Ещё писари оказались очень ленивыми. Когда они заполняли необходимые бумаги, то спросили у нас, кто умеет хорошо писать. Я поднял руку и меня усадили заполнять эти бумаги. Увидев мой каллиграфический почерк, писари начали предлагать и даже упрашивать остаться у них в части, чтобы служить писарем. Я сказал, что всю жизнь мечтал попасть на корабль и обязательно на него попаду. Писари всячески пытались убедить меня в том, что по сравнению с их службой, на корабле очень плохо служится, всячески пугали меня, что там процветает жуткая дедовщина, что постоянно нужно находится в «консервной банке», что там нужно постоянно выполнять грязную и тяжелую работу, что там большой риск лишиться жизни или здоровья. А тут сиди себе в чистоте и тепле, пиши и радуйся каждому дню. И то, даже писать не каждый день приходится, а в основном только весной и осенью. Но я был твёрд и отказал им. В школе я был писарем, в колледже тоже постоянно заполнял журнал и прочие другие документы, мне теперь и в армии бумагу марать? Нет!
Здесь меня ещё ни разу не били, но вот сортир драить уже пришлось. Я попался на армейский приём. Заходят в кубрик двое старшин и спрашивают: «На камбуз пришёл КамАЗ с фруктами, фрукты на половину гнилые, нужны добровольцы, чтобы отСОРТИРовать их». Я был голоден, фрукты я не ел уже несколько недель, и встал в первых рядах добровольцев. Вместо столовой, нас повели в сортир…
В Экипаже молодые матросы проходят очередную медкомиссию, собеседование и прочие процедуры. На собеседовании мы заполняли специальные формы, где одним из вопросов был «Где бы вы желали служить?» и варианты ответов «подводная лодка, надводный корабль, морская пехота, береговая часть», нужное подчеркнуть. Я подчеркнул «надводный корабль».
Как же тут холодно и темно! Холодно потому, что всё-таки на Севере, за полярном кругом. А темно потому, что тут полярная ночь и солнце я увижу ещё не скоро.

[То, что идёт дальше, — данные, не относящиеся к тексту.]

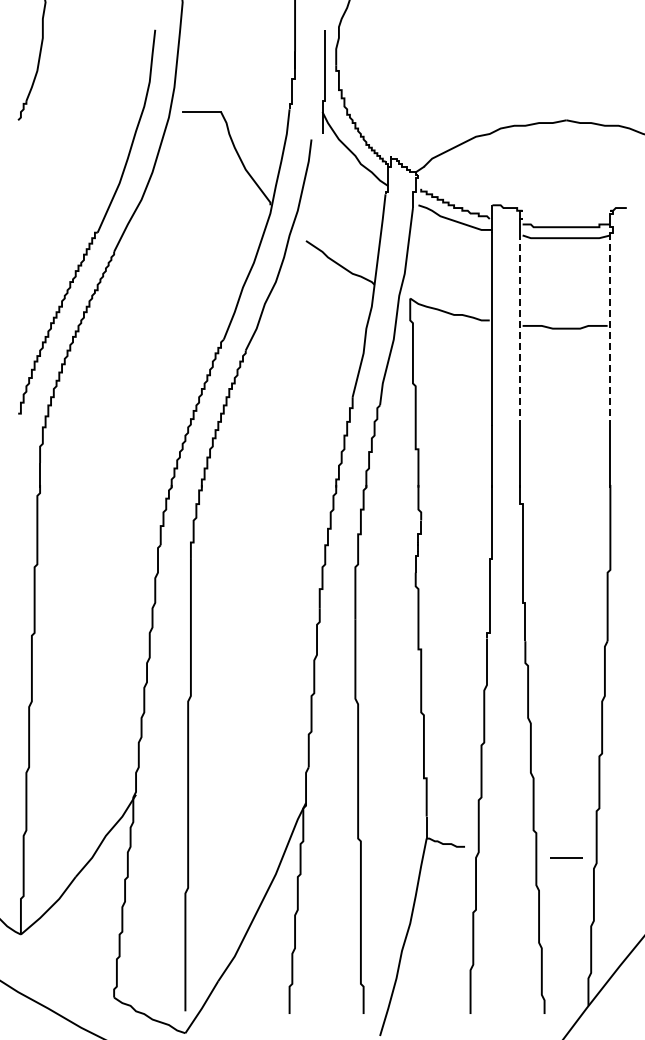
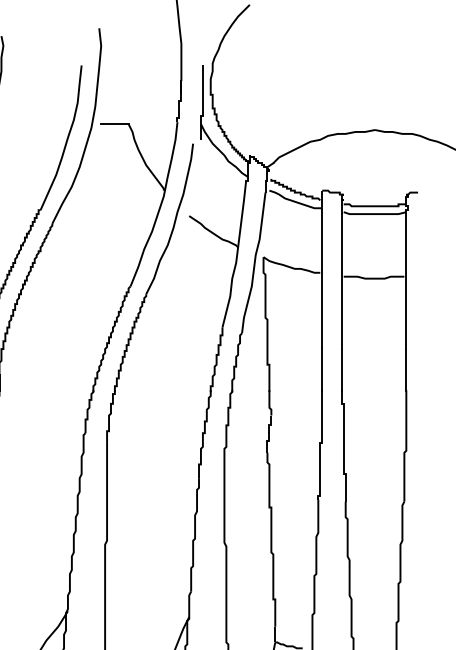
line: (519, 332) -> (341, 281), dashed -> solid
line: (610, 332) -> (406, 281), dashed -> solid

Говорят, тут кормят нормально. Так говорят все, кроме меня. Трудно привыкнуть к армейской пище после маминой стряпни и деликатесов ресторана «Кино». Кесадилья, капрезе, руккола с тигровыми креветками – это то, что я ещё не скоро съем. Так же здесь я начал дико скучать по маме, по друзьям, по Бальцеру, по Солнцу и даже по Москве.